According to the University of Florida’s yearly National Retail Security Survey, U.S. retailers lost $44.25 billion to inventory shrinkage, the loss of products prior to reaching the point of sale, in 2014. The primary cause of shrinkage was employee theft, which accounted for 40.9 percent of the total. Other major contributors were shoplifting and organized retail crime (33.1 percent) and administrative reasons (15.3).
Employee theft is most prevalent at liquor, discount and department stores, while shoplifting happens most often for accessories, sporting goods and electronics. Burglar alarms, digital video recording and live CCTV are still the most commonly used methods to prevent this type of shrinkage, but the survey shows that another system is gaining increased adoption: the use of data analytics.

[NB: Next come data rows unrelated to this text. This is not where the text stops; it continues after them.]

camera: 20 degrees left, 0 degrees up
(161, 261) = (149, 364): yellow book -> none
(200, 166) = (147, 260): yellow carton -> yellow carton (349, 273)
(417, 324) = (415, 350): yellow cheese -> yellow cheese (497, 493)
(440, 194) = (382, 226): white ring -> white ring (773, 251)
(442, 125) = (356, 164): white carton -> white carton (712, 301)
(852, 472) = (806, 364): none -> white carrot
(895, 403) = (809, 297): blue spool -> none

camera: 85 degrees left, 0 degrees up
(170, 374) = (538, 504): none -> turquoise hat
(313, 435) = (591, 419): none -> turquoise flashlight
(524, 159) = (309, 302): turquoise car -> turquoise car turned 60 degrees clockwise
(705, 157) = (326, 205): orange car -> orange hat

Nearly 45 percent of retailers say they plan on increasing their use of IP analytics to combat theft, and the adoption of these solutions has more than doubled in three years. Price Waterhouse Coopers has recently published a study pointing out how different retailers can use different analytics systems to great effect.
They key, according to PwC, is identifying the factors that drive shrinkage up. These include a lack of risk control, poor administrative processes, management positions remaining unfilled for extended periods of time, associate turnover and price change volumes.
“It is hard to pull this data together,” recognized PwC managing director Bill Titus. “It lives in ten different places in the company, some isn’t accurate, some lives in spreadsheets.”
A comprehensive ETL architecture can be the key for a retailer to hone in on the causes of shrinkage. Once a business knows where and why the losses are occurring, it becomes much easier to reverse the negative trend.